Fig 3. C1 acts as a chemoattractant but did not influence microglial motility and phagocytosis.

a) C1 affected microglial chemotaxis. The results were normalized to ATP induced (black bars) chemotaxis or motility, respectively. A gradient of 2.5 μM C1 (in red) increased chemotaxis significantly compared to plain medium (in white, p = 0.0036) and DMSO (in grey, p = 0.0012). 2.5 μM C1 did not affect ATP induced chemotaxis in microglia. b) C1 (in red) significantly decreased microglial motility when compared to plain medium (white, p = 0.0018) but not to DMSO (grey).

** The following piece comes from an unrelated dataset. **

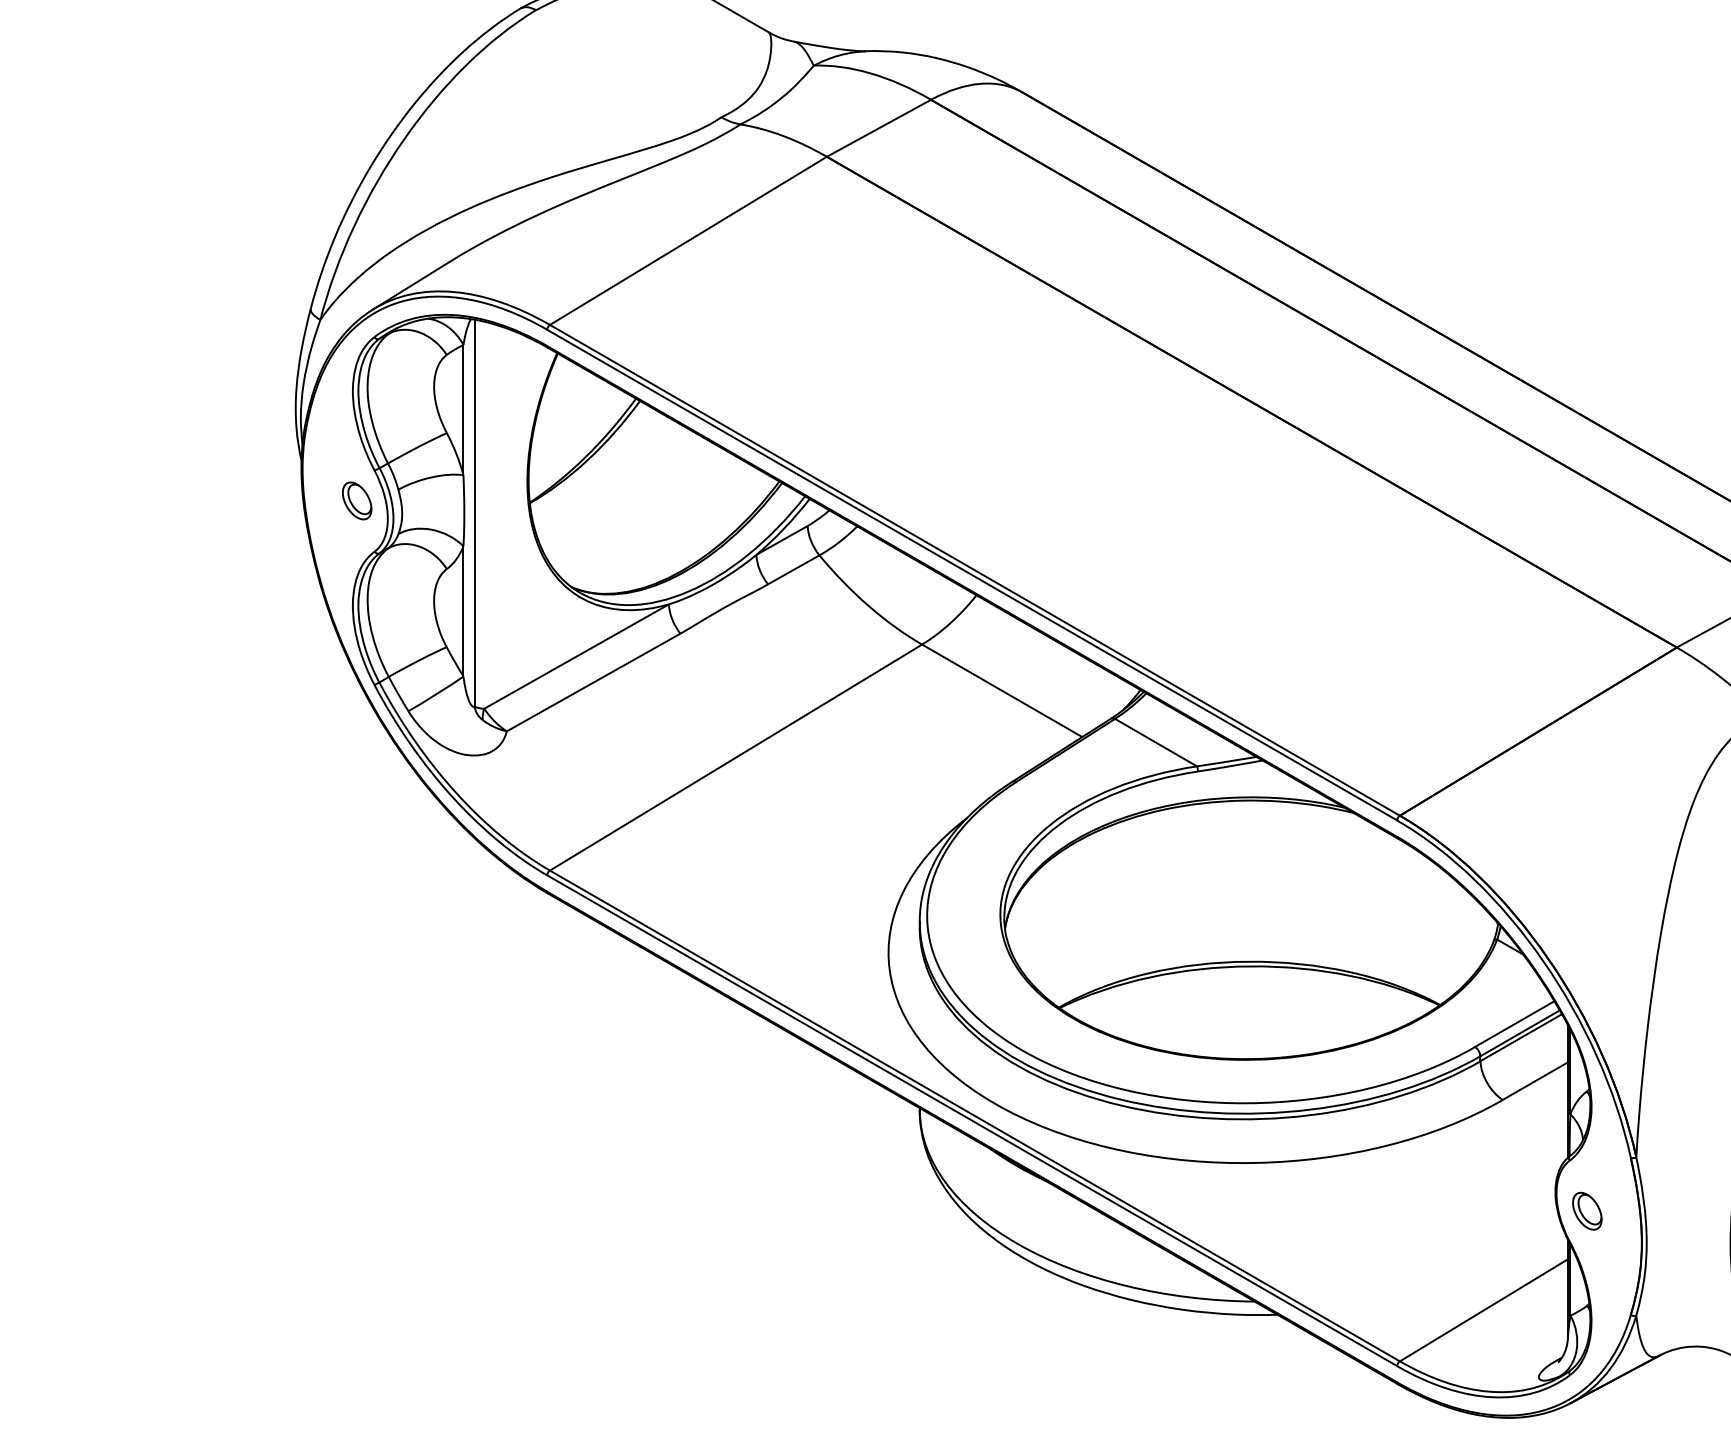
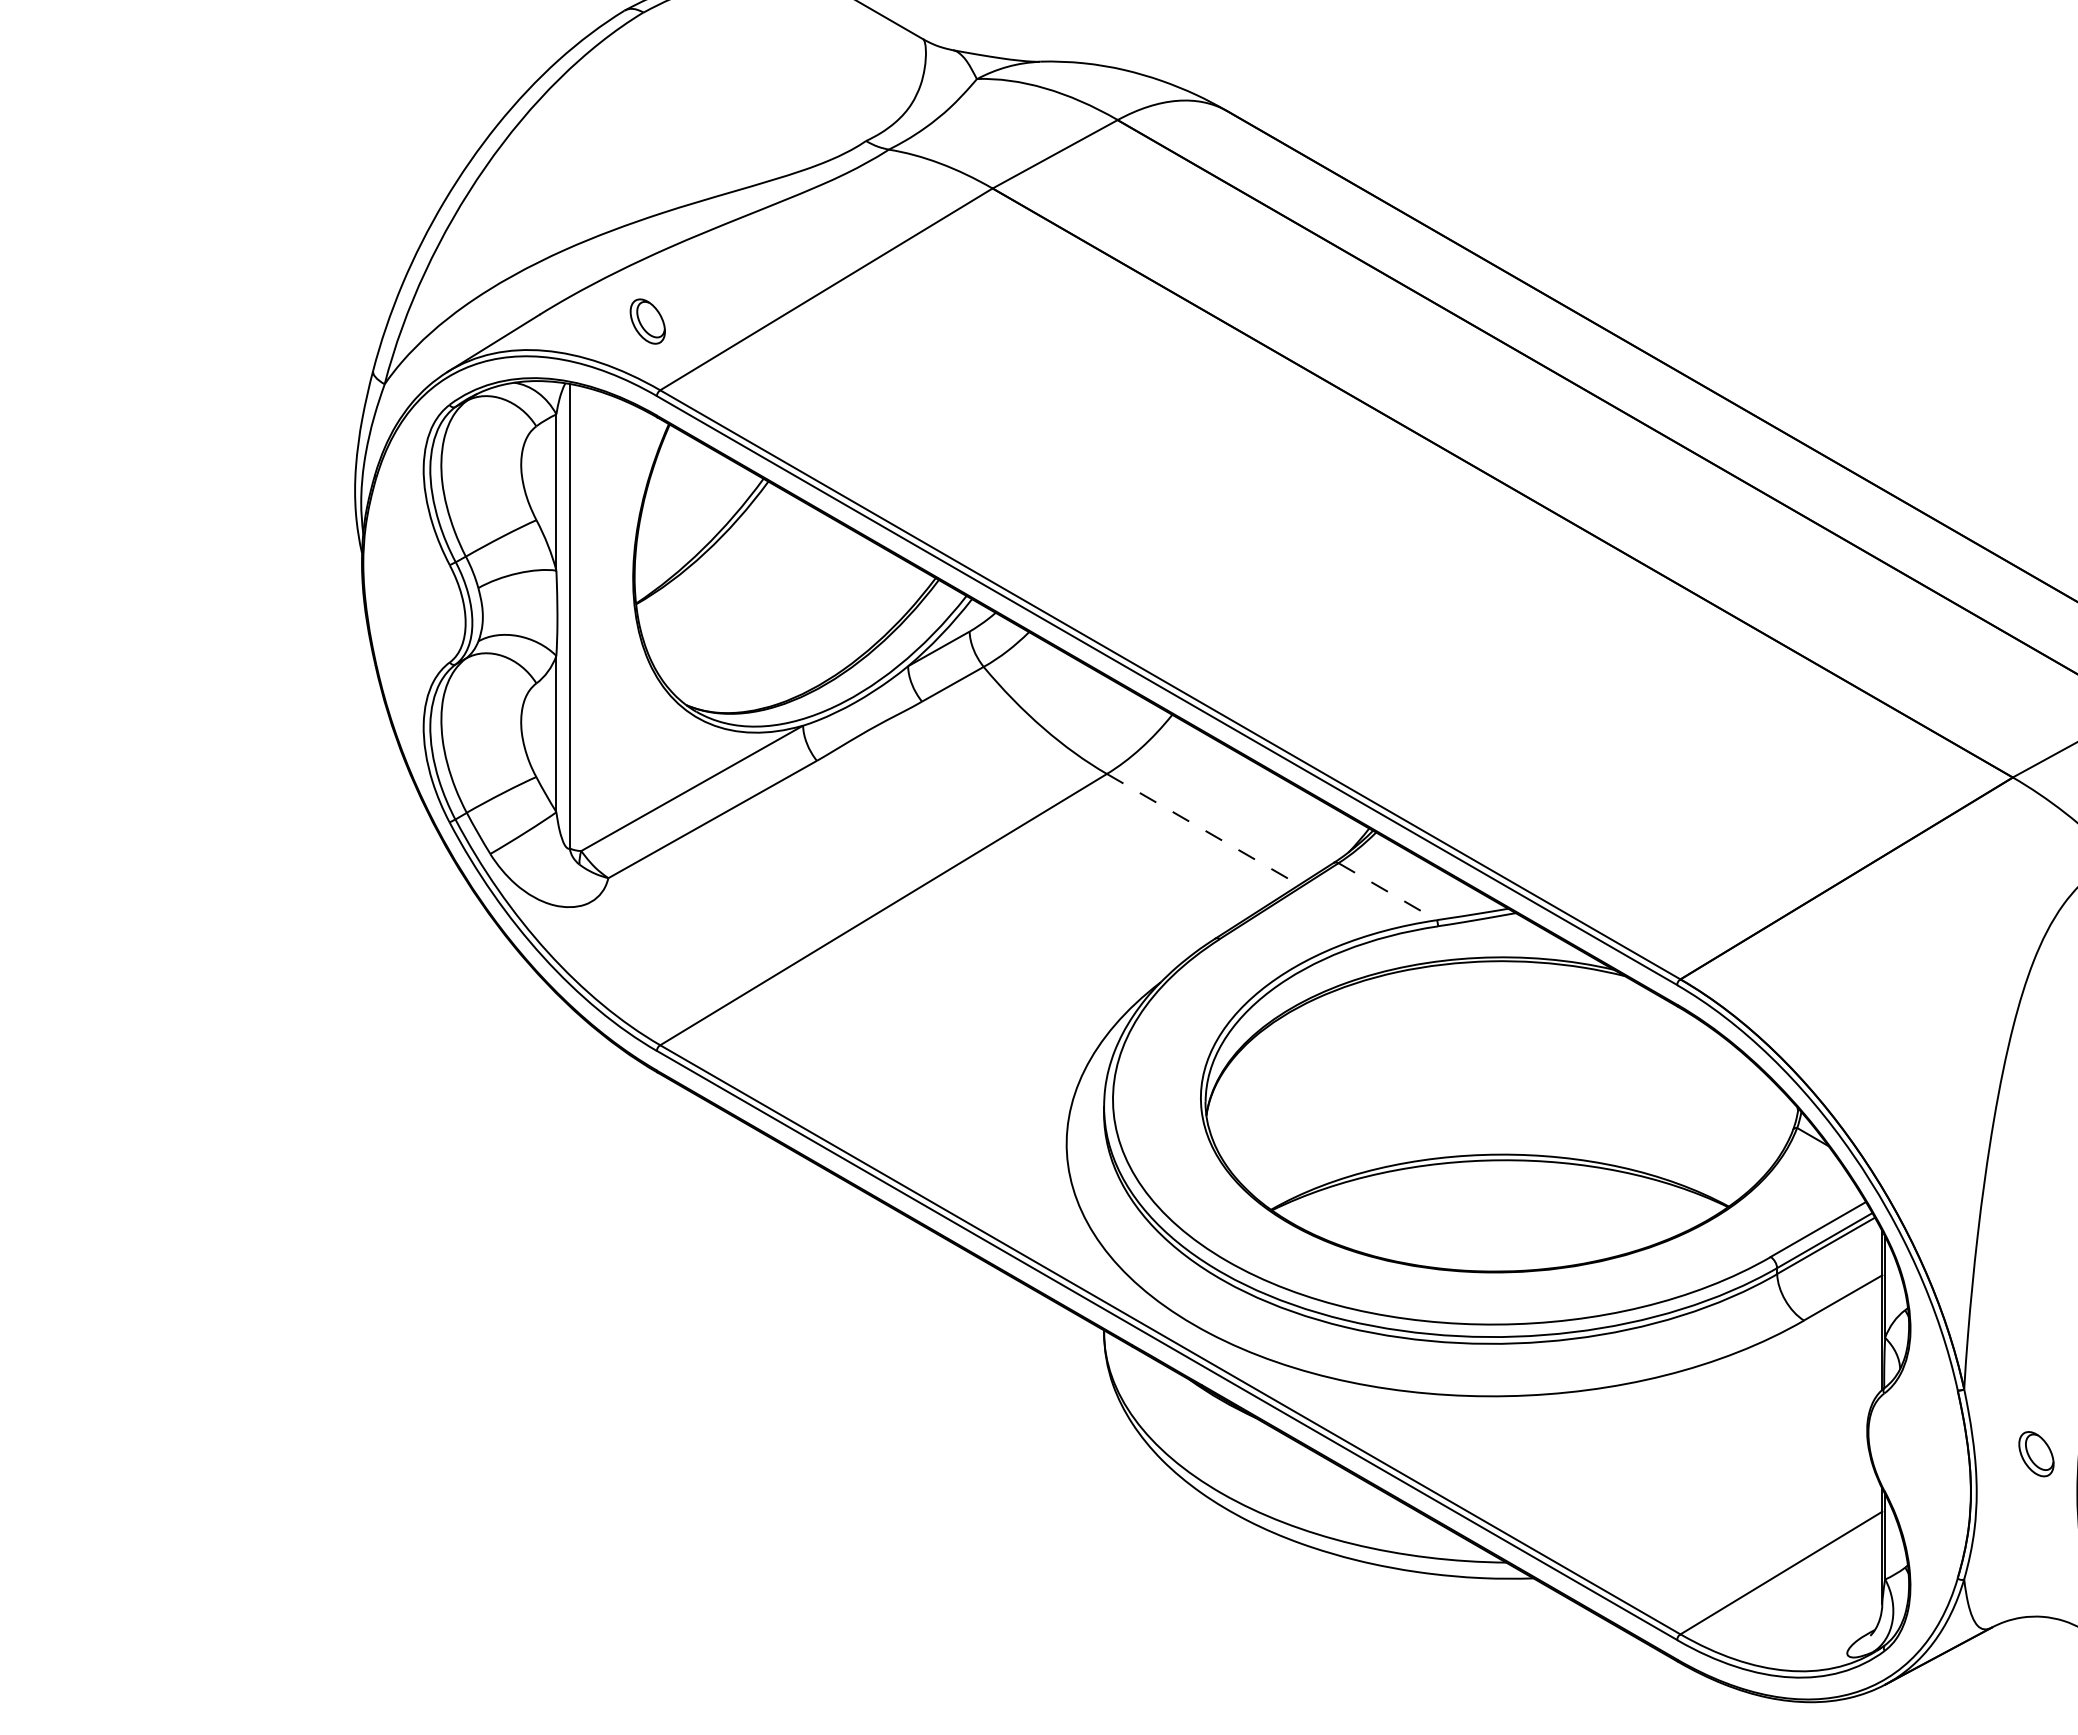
part: (356, 500) -> (647, 321), moved
line: (1002, 690) -> (1203, 829), solid -> dashed
line: (1155, 742) -> (1387, 891), solid -> dashed
part: (1587, 1211) -> (2036, 1454), moved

ATP induced motility did not change in the presence of C1 or DMSO. *** p<0.001 ** p<0.01 comparing to stimulated control, ### p<0.001 ## p<0.01 comparing to DMSO (1way ANOVA followed by Bonferroni’s post-hoc test). c) The phagocytic activity both under basal conditions (left, ctrl.) and LPS stimulated conditions (right, +LPS) was assessed using a FACS-based protocol. Microglia were pre-treated with 2.5 μM C1 in DMSO (red) or its corresponding concentration of DMSO (in grey,125x10^-5 v/v) and compared to the control medium. Neither C1 nor DMSO altered microglial phagocytosis significantly compared to plain medium (white). Upon stimulation with 1 μg/mL LPS for 24 hours phagocytosis increased significantly around 60% compared to their own unstimulated control (plain medium: +55% p = 0.0066, DMSO: +67% p = 0.0068, C1: +45% p = 0.0163, black striped bars). Within LPS stimulated conditions there were no significant differences. *** p<0.001 ** p<0.01 compared to plain medium control (non-matching 2way ANOVA followed by Sidak test).